Although much has been done to improve environmental quality, the effort to pursue strategies with positive results on citizens’ adoption of environmentally friendly behaviors and to support environmental protection policies must be underpinned by empirical knowledge grounded on intensive and extensive research. Intentions are often regarded as the main determinant of actual behavior (Fishbein & Ajzen, 2010) and all studies that seek to understand what affects the desire or willingness to behave in a specific way are important to the definition of strategies on how to stimulate actual behavior. We studied willingness to pay for the environmental quality, more specifically the intention or state of being prepared to do something rather than an actual behavior. Future studies should also measure actual behavior, namely longitudinal studies in which the measurement of intentions precedes the measurement of actual behavior to determine whether behavior converges with intentions. In the context of WTP for environmental quality, future research might investigate additional variables related to government and institutional trust, since most public policies aimed at fostering environment protection are implemented by state institutions.

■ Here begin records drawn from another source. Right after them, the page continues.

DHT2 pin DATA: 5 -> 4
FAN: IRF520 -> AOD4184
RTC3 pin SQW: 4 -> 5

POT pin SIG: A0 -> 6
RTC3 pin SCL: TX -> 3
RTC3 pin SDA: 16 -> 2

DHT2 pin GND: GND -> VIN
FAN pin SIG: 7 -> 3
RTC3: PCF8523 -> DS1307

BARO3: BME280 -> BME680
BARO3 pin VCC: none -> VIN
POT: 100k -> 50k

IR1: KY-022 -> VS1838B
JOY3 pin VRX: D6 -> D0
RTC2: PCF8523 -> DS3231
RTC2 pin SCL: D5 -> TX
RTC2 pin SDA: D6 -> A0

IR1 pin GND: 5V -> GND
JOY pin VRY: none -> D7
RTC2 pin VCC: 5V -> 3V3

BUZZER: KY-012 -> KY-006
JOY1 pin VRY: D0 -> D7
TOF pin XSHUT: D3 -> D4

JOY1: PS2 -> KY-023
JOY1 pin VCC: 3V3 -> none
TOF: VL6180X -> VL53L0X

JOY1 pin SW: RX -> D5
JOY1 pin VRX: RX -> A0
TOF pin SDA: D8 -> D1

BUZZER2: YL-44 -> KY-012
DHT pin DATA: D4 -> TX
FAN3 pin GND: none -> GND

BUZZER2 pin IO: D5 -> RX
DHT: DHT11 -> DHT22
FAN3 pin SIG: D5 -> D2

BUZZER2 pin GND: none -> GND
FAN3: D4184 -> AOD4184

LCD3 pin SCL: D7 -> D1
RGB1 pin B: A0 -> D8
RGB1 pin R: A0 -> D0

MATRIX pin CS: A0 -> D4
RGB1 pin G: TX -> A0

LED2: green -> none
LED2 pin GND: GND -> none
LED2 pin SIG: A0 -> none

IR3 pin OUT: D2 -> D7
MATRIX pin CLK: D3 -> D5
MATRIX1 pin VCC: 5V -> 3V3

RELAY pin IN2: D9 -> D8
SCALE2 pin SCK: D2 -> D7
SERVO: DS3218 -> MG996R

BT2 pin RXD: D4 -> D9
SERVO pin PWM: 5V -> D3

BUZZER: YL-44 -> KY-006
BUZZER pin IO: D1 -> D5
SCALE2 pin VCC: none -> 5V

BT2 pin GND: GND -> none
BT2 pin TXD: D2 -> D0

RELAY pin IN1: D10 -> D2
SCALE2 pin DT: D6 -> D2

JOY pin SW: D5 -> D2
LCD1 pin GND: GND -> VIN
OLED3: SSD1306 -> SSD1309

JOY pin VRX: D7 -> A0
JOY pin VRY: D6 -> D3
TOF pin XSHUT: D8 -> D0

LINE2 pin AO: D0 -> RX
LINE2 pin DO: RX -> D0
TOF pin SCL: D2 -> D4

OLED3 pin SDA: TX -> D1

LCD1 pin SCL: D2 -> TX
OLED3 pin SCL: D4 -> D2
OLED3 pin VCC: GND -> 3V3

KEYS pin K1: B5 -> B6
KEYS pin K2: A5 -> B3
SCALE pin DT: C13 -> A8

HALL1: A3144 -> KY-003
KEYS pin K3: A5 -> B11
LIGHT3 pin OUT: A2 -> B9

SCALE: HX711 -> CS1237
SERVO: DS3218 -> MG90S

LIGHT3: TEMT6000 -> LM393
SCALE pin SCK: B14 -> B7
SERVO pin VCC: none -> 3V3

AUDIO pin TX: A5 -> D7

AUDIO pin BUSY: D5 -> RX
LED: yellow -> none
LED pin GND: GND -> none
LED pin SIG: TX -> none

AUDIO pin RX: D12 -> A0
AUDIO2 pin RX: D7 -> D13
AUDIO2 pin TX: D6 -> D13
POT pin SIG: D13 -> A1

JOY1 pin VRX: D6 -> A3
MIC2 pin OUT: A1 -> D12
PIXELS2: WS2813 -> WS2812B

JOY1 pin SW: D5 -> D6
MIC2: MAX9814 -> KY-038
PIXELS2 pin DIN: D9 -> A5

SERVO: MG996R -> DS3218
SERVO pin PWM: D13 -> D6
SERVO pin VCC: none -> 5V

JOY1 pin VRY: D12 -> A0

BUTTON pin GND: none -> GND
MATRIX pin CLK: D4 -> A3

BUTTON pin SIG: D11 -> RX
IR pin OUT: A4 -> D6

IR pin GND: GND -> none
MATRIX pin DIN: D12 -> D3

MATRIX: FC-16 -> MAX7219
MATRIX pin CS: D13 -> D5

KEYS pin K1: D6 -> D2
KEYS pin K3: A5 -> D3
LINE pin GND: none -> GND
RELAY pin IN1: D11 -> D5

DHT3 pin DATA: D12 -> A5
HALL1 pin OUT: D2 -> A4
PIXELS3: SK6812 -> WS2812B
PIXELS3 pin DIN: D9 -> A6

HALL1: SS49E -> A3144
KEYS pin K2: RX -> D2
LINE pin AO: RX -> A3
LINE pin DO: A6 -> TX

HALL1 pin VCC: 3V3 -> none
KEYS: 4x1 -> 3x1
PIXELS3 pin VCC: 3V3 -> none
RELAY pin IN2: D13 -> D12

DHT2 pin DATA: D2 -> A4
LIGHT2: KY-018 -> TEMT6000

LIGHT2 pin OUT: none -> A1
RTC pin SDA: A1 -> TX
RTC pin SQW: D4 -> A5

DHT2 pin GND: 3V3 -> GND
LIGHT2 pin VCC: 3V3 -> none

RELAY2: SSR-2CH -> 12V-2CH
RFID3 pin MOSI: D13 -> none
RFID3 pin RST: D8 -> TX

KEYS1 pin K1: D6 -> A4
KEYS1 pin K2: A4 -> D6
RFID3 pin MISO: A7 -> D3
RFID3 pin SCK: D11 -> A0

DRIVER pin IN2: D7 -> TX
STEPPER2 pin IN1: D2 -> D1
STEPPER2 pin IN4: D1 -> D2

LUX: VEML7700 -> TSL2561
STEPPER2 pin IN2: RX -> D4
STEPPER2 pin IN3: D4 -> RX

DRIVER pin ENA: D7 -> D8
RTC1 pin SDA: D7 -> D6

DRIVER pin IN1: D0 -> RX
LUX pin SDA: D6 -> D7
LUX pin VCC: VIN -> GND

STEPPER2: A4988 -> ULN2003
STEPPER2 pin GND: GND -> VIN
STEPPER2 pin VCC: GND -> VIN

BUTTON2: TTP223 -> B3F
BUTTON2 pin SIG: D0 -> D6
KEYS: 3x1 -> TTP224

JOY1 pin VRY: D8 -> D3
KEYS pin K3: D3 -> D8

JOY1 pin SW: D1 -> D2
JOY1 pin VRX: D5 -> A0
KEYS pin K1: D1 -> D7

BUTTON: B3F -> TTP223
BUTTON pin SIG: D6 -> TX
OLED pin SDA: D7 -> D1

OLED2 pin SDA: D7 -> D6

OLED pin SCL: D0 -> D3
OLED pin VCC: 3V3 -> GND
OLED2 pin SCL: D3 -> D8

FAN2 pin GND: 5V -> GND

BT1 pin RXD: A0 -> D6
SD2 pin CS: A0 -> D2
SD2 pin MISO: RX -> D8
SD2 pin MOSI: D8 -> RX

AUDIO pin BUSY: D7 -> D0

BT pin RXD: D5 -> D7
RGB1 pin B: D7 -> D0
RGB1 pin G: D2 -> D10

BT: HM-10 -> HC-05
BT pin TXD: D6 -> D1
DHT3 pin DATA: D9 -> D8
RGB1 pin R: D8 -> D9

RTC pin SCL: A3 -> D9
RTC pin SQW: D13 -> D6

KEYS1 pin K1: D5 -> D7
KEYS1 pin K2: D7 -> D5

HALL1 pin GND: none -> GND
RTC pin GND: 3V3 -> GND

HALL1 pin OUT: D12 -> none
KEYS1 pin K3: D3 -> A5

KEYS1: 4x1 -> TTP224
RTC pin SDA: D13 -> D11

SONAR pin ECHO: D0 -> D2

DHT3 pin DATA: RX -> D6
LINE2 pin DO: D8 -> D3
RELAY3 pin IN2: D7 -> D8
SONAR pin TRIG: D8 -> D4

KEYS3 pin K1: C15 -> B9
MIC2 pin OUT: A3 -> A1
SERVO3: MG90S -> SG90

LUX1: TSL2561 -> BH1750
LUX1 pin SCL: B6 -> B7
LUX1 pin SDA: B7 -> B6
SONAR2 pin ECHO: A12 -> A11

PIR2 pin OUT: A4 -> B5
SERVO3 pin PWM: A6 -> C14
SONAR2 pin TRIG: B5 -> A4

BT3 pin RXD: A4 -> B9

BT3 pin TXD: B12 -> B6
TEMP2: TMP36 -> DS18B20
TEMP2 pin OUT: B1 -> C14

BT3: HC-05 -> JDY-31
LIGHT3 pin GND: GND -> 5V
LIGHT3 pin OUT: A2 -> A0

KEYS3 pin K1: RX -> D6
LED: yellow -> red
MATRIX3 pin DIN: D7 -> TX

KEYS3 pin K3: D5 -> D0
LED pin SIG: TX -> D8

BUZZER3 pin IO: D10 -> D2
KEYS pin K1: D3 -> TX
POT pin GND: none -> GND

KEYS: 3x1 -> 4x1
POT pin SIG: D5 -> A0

The following limitations of the current study should be noted. First, the generalization of the results to Portugal is limited as the study did not cover the entire country. Second, although the results demonstrated the suitability of a SEM approach, more research is required to be confident about the most appropriate model in the context of WTP for environmental quality studies, that is, replicating the model in other countries or regions. Third, the sample was slightly biased toward university education, that is, the sample contains a higher percentage of respondents with university education than the overall Portuguese population. While this was inevitable due to the length of the survey questionnaire (it took approximately 40 min to complete) and powers of reasoning required, we acknowledge that this may weaken the representativeness of the sample. Notwithstanding, the article’s contribution remains relevant as the focus of the analysis was mostly comparative and relational.